Jaein mengangguk. Meski hanya dua jam bercengkrama, Jaein secara tidak sengaja ikut membaca karakter Sinbi. Dia cukup merasa senang dengan kepribadian Sinbi yang optimis dan tampak memiliki kepercayaan diri yang tinggi. Dia tipe wanita ambisius, mandiri, berempati dan dapat berkomunikasi dengan sangat baik.

"Em, boleh aku tahu berapa umurmu?" Tanya Jaein begitu pintu lift tertutup, menyisakan mereka berdua didalamnya.

"Aku lahir ditahun macan, sepertinya aku lebih tua setahun." Tebak Sinbi begitu saja setelah beberapa menit yang lalu ia melihat wajah Jaein begitu mulus dan tampak lebih muda.

Jaein tertawa pelan karenanya. "Aku yakin kau lebih muda.. aku 29 tahun."

Sinbi langsung menoleh dan menatapnya seolah bertanya. benarkah?

"Apa aku harus memanggil dengan sebutan senior?"

"Tidak..tidak perlu.." cegah Jaein sambil tertawa pelan. "Aku senang bisa berbicara santai denganmu seperti sekarang.
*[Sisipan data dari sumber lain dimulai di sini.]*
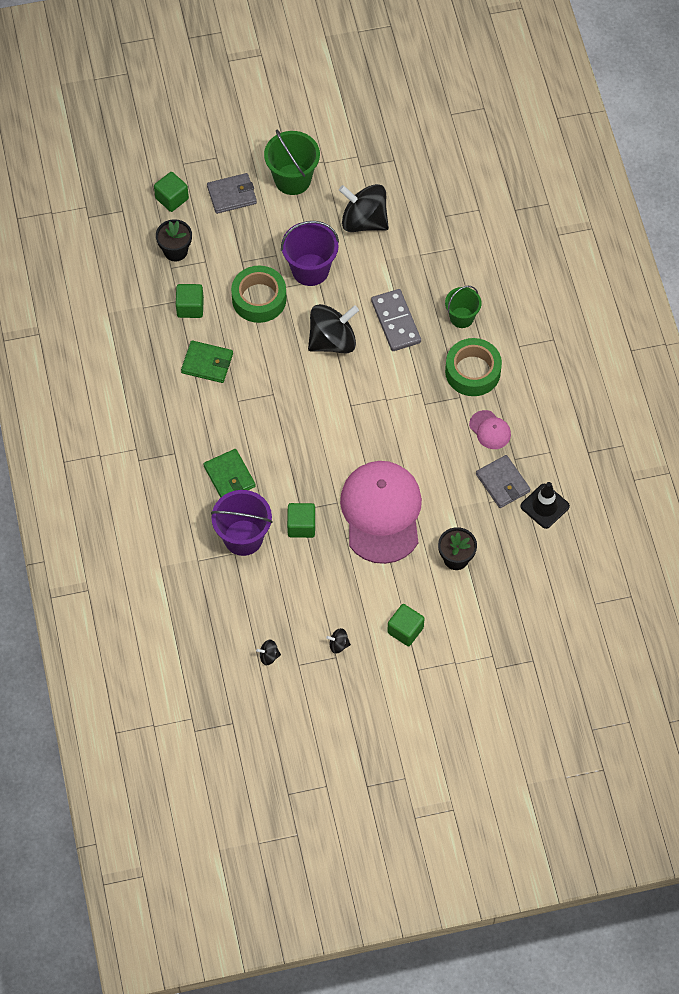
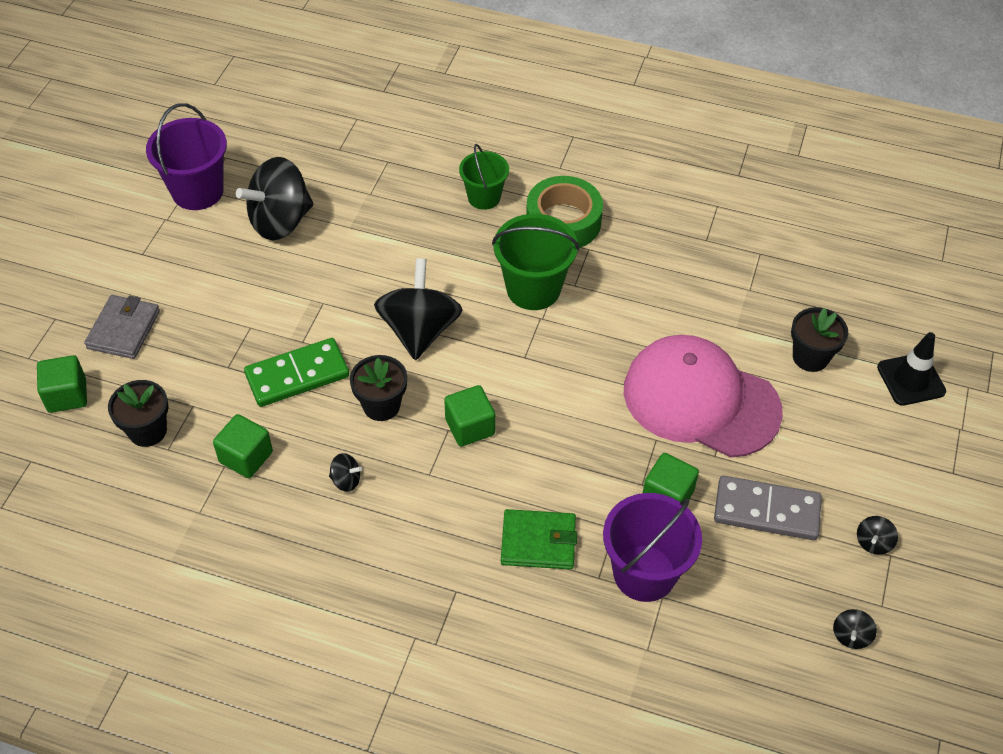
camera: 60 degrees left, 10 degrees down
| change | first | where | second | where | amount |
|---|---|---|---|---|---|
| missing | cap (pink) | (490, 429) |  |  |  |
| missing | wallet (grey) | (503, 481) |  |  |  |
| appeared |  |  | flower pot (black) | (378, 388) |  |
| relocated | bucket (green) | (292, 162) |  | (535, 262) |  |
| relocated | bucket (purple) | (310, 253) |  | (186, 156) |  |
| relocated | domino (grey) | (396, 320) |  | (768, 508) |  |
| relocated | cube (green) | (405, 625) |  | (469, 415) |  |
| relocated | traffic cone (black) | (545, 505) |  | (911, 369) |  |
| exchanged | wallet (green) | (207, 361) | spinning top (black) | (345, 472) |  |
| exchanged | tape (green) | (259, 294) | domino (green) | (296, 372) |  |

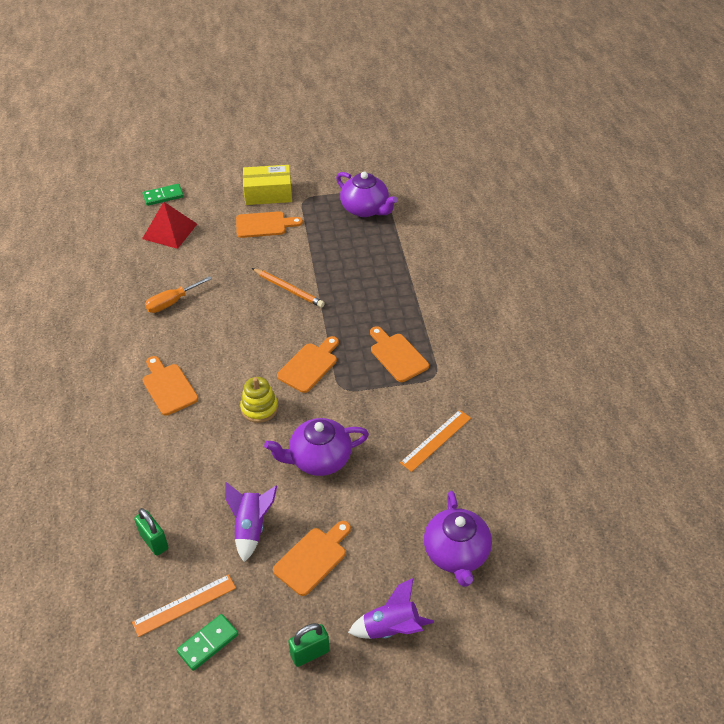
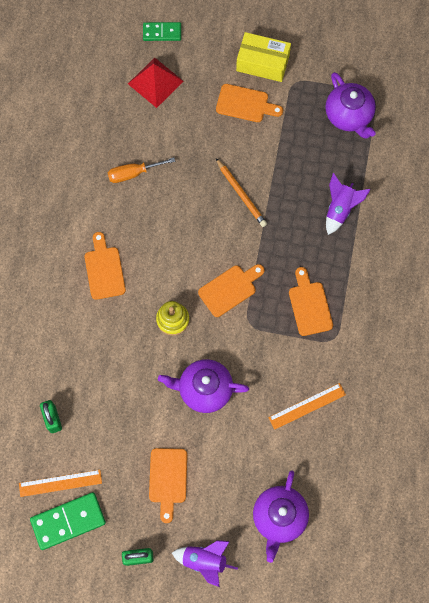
camera: 20 degrees right, 25 degrees up
| change | first | where | second | where | amount |
|---|---|---|---|---|---|
| relocated | rocket (purple) | (251, 522) |  | (348, 204) |  |
| spun | cutting board (orange) | (312, 558) |  | (168, 485) | 120 degrees clockwise |
| size | domino (green) | (207, 642) |  | (68, 521) | x1.57 |

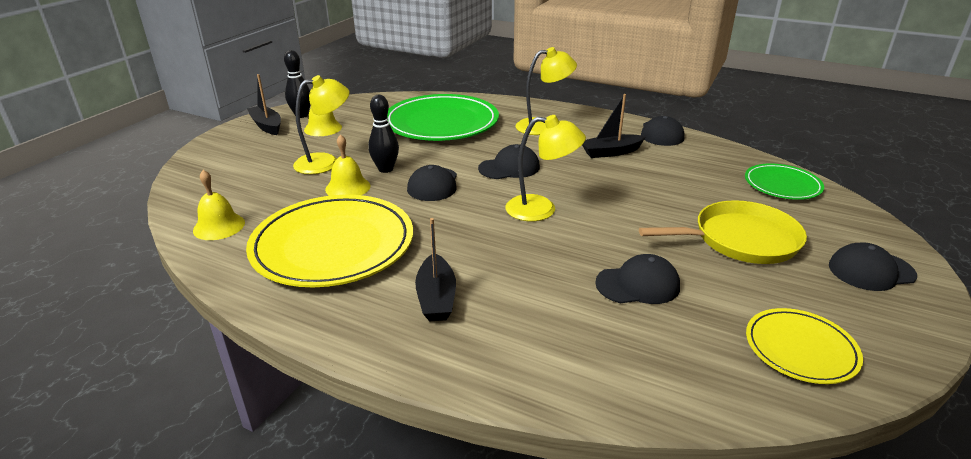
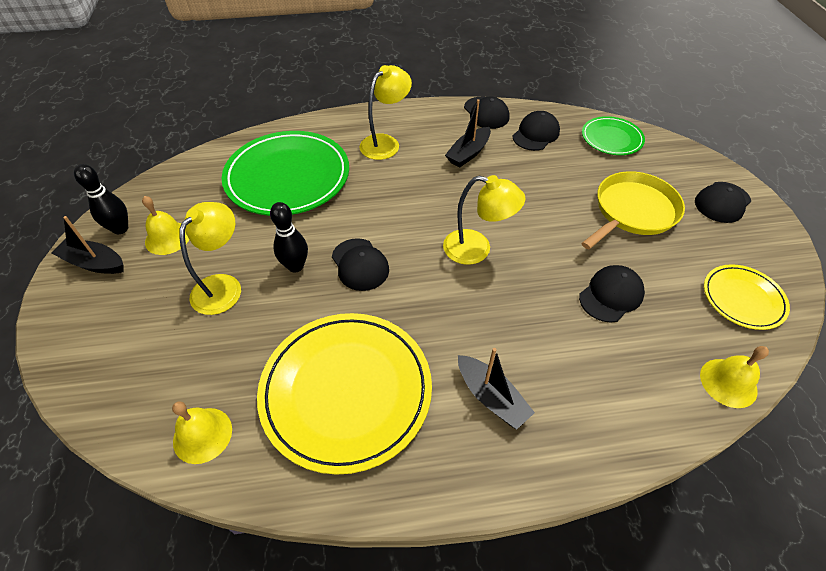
camera: 35 degrees left, 20 degrees up
| change | first | where | second | where | amount |
|---|---|---|---|---|---|
| relocated | bell (yellow) | (348, 165) |  | (734, 377) |  |
| relocated | cap (black) | (509, 161) |  | (536, 131) |  |
| spun | lamp (yellow) | (546, 168) |  | (484, 220) | 45 degrees clockwise |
Jadi jangan merubah apapun, kau tidak perlu memanggilku seperti itu."

Sinbi mengangguk paham, mencoba santai meski dia tahu diri harus bersikap lebih sopan.

"Apa kau tinggal sendiri?"

"Ya?" Cengo Sinbi, tersadar dari lamunannya. "O-oh..ya, aku tinggal sendiri."

"Diumur akhir dua puluhan memang sudah saatnya mencoba peruntungan dan hidup mandiri. Bukankah rasanya menyenangkan?"